4. De Raad komt tot de volgende beoordeling.
4.1. Het geschil beperkt zich tot de vraag of het college dwangsommen is verschuldigd.
4.2. De rechtbank heeft terecht geoordeeld dat het college op 1 april 2010 een besluit op het bezwaar van appellant heeft genomen. Hoewel boven de aanhef van de op 1 april 2010 gefaxte brief, naar moet worden aangenomen abusievelijk, het woord “conceptbesluit” staat vermeld, blijkt uit de tekst, opbouw en strekking genoegzaam dat het een besluit betreft. Van belang is daarbij dat op pagina twee van het besluit, na enige inhoudelijke overwegingen, wordt geconcludeerd: “Namens burgemeester en wethouders is dan ook op 1 april 2010 besloten om het bezwaarschrift ongegrond te verklaren.” Het besluit voldoet ook overigens aan de vereisten van artikel 1:3, eerste lid, van de Awb. Nu het besluit van 1 april 2010 binnen twee weken na ontvangst van de ingebrekestelling van 19 maart 2010 is genomen en bekendgemaakt, is het college geen dwangsommen verschuldigd.

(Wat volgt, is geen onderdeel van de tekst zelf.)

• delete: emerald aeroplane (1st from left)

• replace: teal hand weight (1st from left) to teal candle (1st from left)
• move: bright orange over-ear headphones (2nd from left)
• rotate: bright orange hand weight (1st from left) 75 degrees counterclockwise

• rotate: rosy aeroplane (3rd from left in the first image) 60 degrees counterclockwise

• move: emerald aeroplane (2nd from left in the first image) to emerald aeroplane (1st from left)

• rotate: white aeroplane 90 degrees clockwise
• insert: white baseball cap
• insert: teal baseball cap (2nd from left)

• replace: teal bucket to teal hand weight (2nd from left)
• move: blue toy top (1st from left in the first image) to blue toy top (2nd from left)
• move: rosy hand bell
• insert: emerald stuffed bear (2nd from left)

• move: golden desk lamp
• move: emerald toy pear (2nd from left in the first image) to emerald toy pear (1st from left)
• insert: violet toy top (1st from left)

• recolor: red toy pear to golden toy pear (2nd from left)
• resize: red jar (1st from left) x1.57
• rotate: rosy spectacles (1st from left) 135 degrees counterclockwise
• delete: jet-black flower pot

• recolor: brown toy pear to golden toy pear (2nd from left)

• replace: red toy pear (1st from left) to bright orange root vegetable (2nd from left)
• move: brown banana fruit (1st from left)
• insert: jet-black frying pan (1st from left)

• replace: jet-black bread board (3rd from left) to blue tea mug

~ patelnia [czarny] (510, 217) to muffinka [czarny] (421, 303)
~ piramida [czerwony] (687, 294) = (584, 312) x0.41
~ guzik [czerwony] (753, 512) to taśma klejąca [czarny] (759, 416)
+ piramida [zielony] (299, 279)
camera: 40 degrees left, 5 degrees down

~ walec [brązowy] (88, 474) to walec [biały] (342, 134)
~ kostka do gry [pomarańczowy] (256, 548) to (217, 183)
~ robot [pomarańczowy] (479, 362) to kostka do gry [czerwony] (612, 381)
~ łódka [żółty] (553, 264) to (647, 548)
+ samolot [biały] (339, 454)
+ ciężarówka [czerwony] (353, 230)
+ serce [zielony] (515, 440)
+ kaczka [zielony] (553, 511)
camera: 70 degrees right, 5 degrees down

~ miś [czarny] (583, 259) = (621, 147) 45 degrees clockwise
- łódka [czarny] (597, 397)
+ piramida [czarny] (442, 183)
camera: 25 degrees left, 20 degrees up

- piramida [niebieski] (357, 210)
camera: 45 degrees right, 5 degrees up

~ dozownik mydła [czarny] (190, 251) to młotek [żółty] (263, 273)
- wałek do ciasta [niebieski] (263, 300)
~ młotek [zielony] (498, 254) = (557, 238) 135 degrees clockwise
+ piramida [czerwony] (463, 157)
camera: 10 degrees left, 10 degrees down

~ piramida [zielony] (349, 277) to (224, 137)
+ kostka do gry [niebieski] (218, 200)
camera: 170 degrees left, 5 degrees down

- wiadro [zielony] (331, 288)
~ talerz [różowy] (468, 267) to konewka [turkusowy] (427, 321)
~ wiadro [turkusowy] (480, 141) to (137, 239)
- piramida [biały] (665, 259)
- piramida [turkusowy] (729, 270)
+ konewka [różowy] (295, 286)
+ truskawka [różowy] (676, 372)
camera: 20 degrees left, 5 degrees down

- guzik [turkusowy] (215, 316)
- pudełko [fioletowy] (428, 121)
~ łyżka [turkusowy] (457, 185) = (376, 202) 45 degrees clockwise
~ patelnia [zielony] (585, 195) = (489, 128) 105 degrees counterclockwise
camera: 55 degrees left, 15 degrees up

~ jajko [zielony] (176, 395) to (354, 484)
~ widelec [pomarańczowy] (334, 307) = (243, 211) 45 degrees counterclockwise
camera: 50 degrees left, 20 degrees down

4.3. Uit het voorgaande volgt dat het hoger beroep niet slaagt, zodat de aangevallen uitspraak, voor zover aangevochten, voor bevestiging in aanmerking komt.
5. Voor een veroordeling in de proceskosten bestaat geen aanleiding.
BESLISSING
De Centrale Raad van Beroep bevestigt de aangevallen uitspraak voor zover aangevochten.
Deze uitspraak is gedaan door R.H.M. Roelofs als voorzitter en E.C.R. Schut en Y.J. Klik als leden, in tegenwoordigheid van P.J.M. Crombach als griffier. De beslissing is uitgesproken in het openbaar op 15 januari 2013.